The IHR also require countries to strengthen their existing capacities for public health surveillance and response. WHO is working closely with countries and partners to provide technical guidance and support to mobilize the resources needed to implement the new rules in an effective and timely manner. Timely and open reporting of public health events will help make the world more secure.
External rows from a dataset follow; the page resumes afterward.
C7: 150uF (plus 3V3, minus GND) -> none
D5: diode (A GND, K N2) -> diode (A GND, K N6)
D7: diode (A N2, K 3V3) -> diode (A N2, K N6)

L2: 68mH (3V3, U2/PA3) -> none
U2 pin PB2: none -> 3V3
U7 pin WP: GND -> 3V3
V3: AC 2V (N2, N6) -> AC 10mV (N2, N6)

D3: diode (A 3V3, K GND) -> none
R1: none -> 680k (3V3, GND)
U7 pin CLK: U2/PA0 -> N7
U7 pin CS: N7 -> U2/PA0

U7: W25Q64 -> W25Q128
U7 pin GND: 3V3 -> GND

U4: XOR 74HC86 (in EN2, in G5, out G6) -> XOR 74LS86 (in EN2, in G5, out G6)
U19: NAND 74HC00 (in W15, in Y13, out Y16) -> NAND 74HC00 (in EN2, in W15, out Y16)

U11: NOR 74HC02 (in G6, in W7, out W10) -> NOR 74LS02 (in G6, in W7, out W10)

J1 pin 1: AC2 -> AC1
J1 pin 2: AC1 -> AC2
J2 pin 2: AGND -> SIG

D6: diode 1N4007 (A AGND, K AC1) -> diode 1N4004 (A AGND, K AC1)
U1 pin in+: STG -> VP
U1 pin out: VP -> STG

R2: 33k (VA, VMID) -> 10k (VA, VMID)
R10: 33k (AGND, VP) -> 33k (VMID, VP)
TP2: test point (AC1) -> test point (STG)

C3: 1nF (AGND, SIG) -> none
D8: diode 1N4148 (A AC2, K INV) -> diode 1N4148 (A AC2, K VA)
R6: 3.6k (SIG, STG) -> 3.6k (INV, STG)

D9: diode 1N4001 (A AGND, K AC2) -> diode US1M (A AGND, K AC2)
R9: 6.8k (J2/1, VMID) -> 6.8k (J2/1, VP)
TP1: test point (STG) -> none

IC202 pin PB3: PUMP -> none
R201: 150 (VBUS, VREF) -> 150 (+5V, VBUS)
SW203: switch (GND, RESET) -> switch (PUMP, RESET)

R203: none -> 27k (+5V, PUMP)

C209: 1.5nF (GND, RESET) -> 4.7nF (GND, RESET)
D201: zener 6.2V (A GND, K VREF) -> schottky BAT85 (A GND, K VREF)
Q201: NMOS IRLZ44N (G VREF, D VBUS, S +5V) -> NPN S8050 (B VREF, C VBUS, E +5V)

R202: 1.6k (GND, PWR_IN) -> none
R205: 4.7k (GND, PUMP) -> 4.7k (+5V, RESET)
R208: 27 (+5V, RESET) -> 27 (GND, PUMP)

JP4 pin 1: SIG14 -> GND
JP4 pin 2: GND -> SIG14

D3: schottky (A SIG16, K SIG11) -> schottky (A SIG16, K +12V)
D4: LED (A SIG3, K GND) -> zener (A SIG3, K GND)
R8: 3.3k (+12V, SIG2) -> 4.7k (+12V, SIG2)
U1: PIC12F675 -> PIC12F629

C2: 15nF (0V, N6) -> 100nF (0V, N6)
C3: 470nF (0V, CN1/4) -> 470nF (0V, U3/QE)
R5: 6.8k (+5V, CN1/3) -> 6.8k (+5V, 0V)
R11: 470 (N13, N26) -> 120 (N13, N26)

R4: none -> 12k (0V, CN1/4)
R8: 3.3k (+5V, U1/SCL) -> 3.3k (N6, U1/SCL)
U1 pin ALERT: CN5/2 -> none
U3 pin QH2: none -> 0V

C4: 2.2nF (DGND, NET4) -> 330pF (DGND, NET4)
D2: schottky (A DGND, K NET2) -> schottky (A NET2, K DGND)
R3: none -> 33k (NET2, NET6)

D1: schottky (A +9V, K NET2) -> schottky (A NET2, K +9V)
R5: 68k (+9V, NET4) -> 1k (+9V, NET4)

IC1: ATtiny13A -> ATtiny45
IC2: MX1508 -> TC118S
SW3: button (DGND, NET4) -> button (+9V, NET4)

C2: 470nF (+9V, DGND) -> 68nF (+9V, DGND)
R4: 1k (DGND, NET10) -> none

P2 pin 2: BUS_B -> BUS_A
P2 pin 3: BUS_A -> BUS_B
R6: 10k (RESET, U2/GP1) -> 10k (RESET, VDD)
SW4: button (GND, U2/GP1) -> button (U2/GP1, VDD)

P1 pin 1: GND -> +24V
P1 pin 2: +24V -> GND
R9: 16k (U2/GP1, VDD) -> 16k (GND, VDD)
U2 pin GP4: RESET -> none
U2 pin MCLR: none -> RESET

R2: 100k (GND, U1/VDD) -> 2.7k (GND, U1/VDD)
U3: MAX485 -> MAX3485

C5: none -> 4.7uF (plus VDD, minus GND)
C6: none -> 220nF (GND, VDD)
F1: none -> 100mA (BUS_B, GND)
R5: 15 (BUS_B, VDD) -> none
International and Regional Orphan Drug Laws: 

The so-called “orphan drugs” are drugs for which there is a very small or economically limited market, due to either the low proportion of the population which demands the drug, or a low proportion of the population with the ability to pay for the drug. For these reason private firms have traditionally not invested in Research and Development (R&D) for orphan drugs. When this concept first gained popularity in the US in the early 1980s “orphan” status referred to diseases (in the US) with less than 200,000 patients. In recent times however, this status has been expanded to include diseases such as HIV which affect millions worldwide but for which there was a very weak market given average incomes around the world. Under The U.S. Orphan Drug Act of 1983 firms that develop drugs for rare or “orphan” diseases became eligible for a 50% tax credit on their clinical development expenses. This “push” type policy is further combined with other incentives including development grants, counselling and guidance from the Food and Drug Administration (FDA), and a guaranteed seven year market exclusivity period (“pull” type incentives). While these policies primarily focus on the neglected diseases on the industrial world, there has been an increasing focus on the neglected diseases of the developing world, and similar “pull” tools, such as the advanced market commitments are being piloted at the international level.

Following its success in the US, similar Orphan Drug legislation has also been enacted in Japan (1993) and the European Union (1999). In 2008 the European Medicines Agency (EMEA) and the US FDA began using the same application procedures to allow for simultaneous application for orphan drug status in the US and EU markets. The orphan drug acts demonstrate how policy tool proved effective at the national level can translate into effective cooperation for global health.